---------- GIVEN ENTRIES
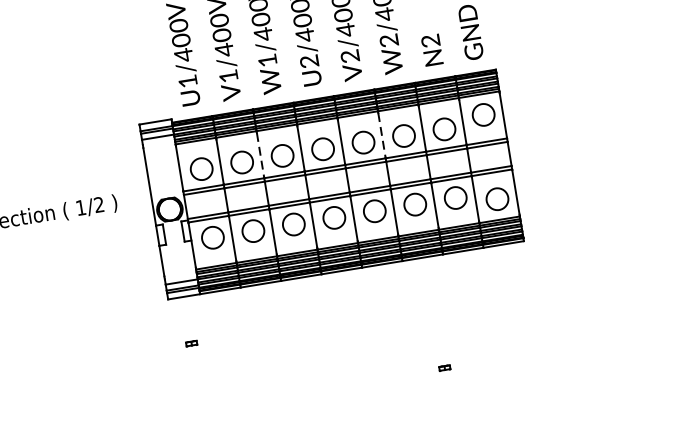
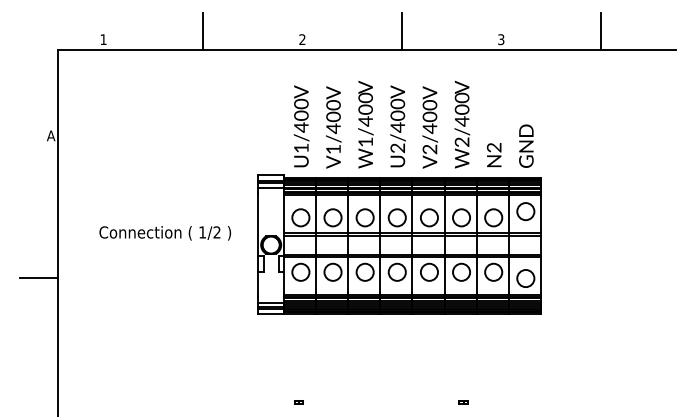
line: (381, 135) -> (444, 214), dashed -> solid
line: (260, 155) -> (348, 214), dashed -> solid
part: (190, 343) -> (298, 402), moved

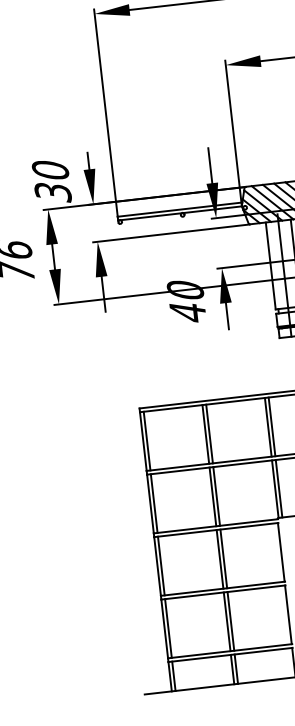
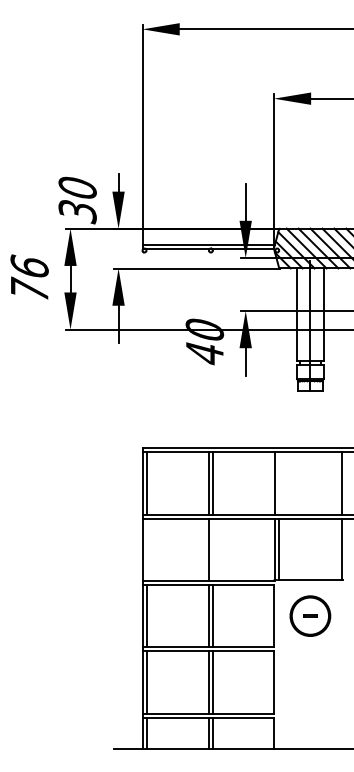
line: (272, 426) -> (279, 483), removed
line: (216, 496) -> (212, 549), removed
line: (154, 503) -> (146, 549), removed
--------------------
Pictures omitted, give the entries again exactly.

> **TASK RESULT**:
line: (381, 135) -> (444, 214), dashed -> solid
line: (260, 155) -> (348, 214), dashed -> solid
part: (190, 343) -> (298, 402), moved

line: (272, 426) -> (279, 483), removed
line: (216, 496) -> (212, 549), removed
line: (154, 503) -> (146, 549), removed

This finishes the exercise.